Just because you've done planks and lunges before doesn't mean you know how to do them with sliders — it's that mindset that'll lead you to an injury.
Yes, sliders are great for adding resistance to core and leg exercises and stretching out your hips, Nick Bremer, a NASM-certified personal trainer with Blink Fitness, confirms — but, only with proper execution.
So, if you want to keep sweating from your living room instead of icing a strain on the couch, I suggest you check out Bremer's slider safety tips below before your next workout.
Engage the Proper Muscles
Too many times, Bremer has witnessed people approach slider core exercises without activating the proper muscle groups.
"Make sure to engage the abs by drawing your belly button towards your spine — otherwise, you won't reap the benefits of the exercise to develop your core," Bremer says.
While performing core exercises that involve your knees driving upward, make sure your abs are assisting that movement — not momentum, Bremer adds.
If you need help, he suggests pulling the knees up slowly — you're doing this correctly if you can feel your abs working immediately.
Understand Your Limitations
With sliders, it's easy to slip and hyperextend joints and muscles. So, when doing a slider leg exercise — such as the side lunge — it's important to be aware of your limitations and range of motion, Bremer admits.

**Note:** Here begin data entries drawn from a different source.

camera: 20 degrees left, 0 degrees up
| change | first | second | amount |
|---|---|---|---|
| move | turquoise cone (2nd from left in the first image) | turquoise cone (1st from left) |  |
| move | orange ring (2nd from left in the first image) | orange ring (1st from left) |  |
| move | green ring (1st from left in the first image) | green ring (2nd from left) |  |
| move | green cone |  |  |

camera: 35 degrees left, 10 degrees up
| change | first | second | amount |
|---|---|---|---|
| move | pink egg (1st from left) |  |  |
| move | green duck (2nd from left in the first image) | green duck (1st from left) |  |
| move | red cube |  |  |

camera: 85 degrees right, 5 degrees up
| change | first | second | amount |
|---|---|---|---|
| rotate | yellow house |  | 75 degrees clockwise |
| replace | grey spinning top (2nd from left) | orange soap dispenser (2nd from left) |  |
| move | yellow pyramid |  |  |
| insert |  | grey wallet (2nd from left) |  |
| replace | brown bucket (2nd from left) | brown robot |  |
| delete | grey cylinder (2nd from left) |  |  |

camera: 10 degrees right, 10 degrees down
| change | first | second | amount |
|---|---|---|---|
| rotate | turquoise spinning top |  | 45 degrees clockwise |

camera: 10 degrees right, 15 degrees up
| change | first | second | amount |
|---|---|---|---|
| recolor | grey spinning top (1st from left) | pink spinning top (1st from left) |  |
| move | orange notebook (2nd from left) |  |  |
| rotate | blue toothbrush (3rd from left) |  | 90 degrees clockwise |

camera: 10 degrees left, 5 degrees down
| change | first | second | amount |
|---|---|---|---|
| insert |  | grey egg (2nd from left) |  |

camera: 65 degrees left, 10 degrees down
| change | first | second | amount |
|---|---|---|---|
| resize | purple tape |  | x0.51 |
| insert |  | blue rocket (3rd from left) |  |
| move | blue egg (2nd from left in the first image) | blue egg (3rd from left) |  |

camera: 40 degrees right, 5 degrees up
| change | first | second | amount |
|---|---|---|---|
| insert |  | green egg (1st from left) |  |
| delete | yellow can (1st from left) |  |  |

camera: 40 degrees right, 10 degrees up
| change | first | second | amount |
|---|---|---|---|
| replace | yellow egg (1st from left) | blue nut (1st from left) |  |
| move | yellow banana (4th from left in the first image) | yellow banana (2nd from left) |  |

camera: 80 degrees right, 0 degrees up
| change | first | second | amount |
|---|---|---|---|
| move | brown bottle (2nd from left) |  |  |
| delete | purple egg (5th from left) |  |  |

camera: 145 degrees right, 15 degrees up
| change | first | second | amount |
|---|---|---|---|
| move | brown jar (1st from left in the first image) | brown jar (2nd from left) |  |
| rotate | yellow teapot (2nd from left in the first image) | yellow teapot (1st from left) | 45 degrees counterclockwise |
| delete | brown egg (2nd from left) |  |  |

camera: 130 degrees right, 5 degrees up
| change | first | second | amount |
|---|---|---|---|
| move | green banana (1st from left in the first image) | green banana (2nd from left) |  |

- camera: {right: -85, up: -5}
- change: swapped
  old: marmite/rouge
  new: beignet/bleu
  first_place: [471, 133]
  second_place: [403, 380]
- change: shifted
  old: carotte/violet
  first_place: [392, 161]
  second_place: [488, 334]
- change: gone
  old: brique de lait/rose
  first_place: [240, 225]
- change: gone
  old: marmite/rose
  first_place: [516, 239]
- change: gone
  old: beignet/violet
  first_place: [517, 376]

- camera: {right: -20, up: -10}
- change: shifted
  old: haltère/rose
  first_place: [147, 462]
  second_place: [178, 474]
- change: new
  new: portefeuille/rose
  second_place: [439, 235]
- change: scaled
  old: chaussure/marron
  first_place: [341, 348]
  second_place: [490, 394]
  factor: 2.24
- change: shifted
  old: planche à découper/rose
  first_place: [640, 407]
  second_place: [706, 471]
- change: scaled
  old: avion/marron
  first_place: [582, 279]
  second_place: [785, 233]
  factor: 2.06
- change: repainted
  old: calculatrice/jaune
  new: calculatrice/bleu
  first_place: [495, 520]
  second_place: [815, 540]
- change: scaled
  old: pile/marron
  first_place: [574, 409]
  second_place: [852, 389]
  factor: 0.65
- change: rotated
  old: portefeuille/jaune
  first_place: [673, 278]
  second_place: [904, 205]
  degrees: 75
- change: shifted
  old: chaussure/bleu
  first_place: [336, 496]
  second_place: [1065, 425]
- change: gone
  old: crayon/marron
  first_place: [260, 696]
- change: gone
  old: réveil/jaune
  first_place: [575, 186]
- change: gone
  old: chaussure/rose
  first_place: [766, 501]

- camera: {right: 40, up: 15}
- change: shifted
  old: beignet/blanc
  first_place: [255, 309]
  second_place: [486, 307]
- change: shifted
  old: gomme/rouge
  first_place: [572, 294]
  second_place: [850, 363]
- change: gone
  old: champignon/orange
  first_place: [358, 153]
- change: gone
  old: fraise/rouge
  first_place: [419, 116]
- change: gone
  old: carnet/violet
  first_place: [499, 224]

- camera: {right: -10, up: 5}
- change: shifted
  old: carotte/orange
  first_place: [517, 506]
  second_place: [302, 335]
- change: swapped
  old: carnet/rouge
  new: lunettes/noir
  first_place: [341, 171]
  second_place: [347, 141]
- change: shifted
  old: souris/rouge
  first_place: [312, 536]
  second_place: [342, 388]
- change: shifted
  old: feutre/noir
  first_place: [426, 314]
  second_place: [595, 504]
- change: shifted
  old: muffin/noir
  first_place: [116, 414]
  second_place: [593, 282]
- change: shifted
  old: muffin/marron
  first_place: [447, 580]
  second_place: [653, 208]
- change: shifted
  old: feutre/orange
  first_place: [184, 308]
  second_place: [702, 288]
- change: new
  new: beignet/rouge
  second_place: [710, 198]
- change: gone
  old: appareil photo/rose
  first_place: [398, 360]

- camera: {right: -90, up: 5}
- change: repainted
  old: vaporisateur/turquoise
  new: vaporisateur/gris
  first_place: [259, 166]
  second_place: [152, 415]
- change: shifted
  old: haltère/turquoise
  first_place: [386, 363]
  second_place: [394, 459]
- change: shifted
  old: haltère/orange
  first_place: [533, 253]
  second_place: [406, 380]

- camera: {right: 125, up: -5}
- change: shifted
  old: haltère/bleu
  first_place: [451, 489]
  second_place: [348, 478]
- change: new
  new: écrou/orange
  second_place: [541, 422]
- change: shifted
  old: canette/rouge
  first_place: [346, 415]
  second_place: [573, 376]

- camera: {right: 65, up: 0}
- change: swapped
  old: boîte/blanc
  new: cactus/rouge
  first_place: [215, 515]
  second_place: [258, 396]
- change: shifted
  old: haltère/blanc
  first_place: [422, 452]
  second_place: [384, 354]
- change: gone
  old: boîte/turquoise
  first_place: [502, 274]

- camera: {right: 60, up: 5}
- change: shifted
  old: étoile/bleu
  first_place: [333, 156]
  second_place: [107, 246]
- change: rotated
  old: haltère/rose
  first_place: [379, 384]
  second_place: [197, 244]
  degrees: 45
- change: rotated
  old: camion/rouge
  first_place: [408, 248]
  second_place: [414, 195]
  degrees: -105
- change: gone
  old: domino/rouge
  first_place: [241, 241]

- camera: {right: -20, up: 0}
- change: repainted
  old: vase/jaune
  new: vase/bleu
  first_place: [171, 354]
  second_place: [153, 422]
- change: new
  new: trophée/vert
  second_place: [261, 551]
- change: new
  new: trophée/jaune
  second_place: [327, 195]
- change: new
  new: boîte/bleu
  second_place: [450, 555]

He recommends starting an exercise at a slower pace and feeling it out before upping the intensity. Keeping with a 4/2/1 tempo is a great place to start: that's four seconds lowering into a squat, two seconds holding the position, and one second coming back to the top, for example.
"Challenge yourself, but don't go too far and cause an injury," Bremer urges.
Don't Overdo It
"With sliders, it's best to stick to some basic exercises," Bremer says.
He finds that when you overcomplicate a move or pick a complicated exercise, you sometimes miss the benefits of working out.
"The next time you work out, add sliders to these classics: planks, bear crawls, and mountain climbers." Incorporating fun and challenging stability and resistance components to a simple move is Bremer's solution for continual progress.